FoodReference.com (since 1999)
Food Articles, News & Features Section
Home | Food Articles | Food Trivia | Today In Food History | Food Timeline | Recipes
Cooking Tips | Videos | Food Quotes | Who's Who | Food Trivia Quizzes | Crosswords
Food Poems | Recipe Contests | Culinary Schools | Gourmet Tours | Food Festivals & Shows
You are here >
FOOD FOR THOUGHT - April 20, 2005
Mark R. Vogel - Epicure1@optonline.net - Archive of other articles by Mark Vogel
Sauces come in a seemingly infinite number of styles. The ingredients, methods, and applications for sauces almost know no bounds. And while sauces certainly vary in terms of their viscosity, thickening them is an oft-needed necessity. This is due to the fact that many sauces are based on aqueous liquids, e.g., water, stock, broth, wine, etc. A sauce with greater body will adhere better to the food and thus create a more noteworthy flavor sensation. The procedures for concentrating sauces fall into one of two categories: condensation or addition of a thickening agent.

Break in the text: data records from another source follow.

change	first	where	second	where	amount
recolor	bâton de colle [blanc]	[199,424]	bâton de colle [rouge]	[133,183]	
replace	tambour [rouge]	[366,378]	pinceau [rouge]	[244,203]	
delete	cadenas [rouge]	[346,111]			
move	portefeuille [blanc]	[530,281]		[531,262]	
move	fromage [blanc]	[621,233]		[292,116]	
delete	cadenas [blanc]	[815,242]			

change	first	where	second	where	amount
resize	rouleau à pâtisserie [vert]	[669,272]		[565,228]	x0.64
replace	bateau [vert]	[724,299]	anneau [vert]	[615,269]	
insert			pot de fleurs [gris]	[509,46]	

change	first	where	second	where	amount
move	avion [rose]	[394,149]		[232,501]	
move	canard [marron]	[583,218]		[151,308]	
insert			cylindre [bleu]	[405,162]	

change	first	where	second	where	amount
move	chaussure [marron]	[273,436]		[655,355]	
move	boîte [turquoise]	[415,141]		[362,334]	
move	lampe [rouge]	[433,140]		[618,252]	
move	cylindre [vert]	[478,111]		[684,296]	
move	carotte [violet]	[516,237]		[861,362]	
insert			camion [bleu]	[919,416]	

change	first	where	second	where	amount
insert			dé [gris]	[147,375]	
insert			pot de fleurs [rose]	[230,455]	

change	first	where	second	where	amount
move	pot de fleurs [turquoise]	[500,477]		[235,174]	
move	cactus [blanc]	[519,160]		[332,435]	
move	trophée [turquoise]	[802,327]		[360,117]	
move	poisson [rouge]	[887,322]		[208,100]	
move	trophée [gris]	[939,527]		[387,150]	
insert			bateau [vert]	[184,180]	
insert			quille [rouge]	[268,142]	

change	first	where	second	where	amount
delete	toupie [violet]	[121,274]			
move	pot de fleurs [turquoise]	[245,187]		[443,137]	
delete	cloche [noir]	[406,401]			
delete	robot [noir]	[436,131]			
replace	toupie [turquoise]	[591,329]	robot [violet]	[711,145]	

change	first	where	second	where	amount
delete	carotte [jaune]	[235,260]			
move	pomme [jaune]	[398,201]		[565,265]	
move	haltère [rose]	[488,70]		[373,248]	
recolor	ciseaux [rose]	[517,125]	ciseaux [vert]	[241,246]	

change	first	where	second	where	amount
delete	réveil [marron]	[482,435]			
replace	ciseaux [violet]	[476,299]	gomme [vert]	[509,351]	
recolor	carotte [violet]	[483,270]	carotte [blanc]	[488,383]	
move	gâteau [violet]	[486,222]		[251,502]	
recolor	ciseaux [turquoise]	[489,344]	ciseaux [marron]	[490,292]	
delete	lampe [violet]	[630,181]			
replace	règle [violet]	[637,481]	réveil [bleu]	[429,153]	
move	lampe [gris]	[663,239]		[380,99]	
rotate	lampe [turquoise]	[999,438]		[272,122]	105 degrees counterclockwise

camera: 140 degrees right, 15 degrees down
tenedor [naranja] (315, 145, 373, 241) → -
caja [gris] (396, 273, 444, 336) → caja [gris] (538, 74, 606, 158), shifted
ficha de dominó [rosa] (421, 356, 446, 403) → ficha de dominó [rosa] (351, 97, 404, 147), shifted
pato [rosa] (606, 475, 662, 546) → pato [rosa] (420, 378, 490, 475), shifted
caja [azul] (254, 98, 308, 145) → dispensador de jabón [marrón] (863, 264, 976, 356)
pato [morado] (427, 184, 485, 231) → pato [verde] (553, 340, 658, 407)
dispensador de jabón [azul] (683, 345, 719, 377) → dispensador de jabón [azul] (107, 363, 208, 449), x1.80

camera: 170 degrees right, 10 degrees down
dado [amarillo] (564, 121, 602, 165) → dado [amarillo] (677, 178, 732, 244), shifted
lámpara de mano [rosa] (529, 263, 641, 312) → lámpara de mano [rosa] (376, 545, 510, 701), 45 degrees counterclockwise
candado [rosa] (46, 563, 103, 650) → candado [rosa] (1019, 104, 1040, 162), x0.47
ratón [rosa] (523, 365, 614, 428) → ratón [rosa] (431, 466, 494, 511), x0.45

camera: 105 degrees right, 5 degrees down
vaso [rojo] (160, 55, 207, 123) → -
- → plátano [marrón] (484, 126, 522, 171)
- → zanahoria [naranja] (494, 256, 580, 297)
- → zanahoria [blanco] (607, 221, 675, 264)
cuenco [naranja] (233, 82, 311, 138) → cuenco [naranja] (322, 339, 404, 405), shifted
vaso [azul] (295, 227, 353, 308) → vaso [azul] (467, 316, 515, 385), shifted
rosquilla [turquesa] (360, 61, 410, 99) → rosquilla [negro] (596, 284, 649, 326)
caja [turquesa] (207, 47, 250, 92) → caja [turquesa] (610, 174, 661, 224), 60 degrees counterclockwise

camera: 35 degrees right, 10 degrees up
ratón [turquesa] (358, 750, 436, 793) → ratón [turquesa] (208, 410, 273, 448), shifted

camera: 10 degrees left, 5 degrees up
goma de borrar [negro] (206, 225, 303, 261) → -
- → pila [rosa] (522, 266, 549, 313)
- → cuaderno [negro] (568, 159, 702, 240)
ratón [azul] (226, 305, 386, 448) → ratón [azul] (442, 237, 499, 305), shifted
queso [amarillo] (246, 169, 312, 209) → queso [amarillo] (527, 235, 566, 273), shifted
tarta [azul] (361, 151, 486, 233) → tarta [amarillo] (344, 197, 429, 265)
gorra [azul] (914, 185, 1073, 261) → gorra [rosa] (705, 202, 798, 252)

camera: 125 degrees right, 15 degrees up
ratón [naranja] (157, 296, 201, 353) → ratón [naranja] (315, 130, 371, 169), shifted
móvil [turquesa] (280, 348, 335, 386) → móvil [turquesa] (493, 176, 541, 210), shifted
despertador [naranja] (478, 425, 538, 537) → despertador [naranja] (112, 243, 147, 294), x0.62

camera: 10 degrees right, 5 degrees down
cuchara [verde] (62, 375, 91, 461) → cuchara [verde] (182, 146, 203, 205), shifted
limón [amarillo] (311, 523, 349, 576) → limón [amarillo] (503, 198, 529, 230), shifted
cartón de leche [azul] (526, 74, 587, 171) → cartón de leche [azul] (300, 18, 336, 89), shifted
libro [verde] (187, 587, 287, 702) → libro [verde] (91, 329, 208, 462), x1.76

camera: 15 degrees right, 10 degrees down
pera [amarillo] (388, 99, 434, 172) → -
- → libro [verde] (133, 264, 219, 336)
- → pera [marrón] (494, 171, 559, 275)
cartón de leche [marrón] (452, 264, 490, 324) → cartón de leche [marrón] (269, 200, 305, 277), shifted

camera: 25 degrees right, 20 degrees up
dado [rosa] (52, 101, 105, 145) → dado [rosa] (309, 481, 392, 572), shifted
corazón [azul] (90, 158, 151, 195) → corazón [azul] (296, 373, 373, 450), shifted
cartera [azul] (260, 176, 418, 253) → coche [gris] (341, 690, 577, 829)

The simplest and most straightforward method of thickening a sauce is to reduce it over high heat. Unlike any of the ensuing methods to be discussed, this has the added benefit of intensifying the flavor by evaporating the excess water. This technique is almost always employed whenever wine or liquor is added to a sauce in order to vaporize the alcohol. But alcohol or not, any sauce that can be cooked can be reduced. How much to reduce a sauce will depend on the specific recipe. Generally speaking, when the sauce has congealed enough that it can coat the back of a spoon without running off, (known as “nappé”), it is completed. Remember that when a sauce is reduced it will naturally become saltier. Thus, hold off seasoning until it is finished or near done to prevent over seasoning.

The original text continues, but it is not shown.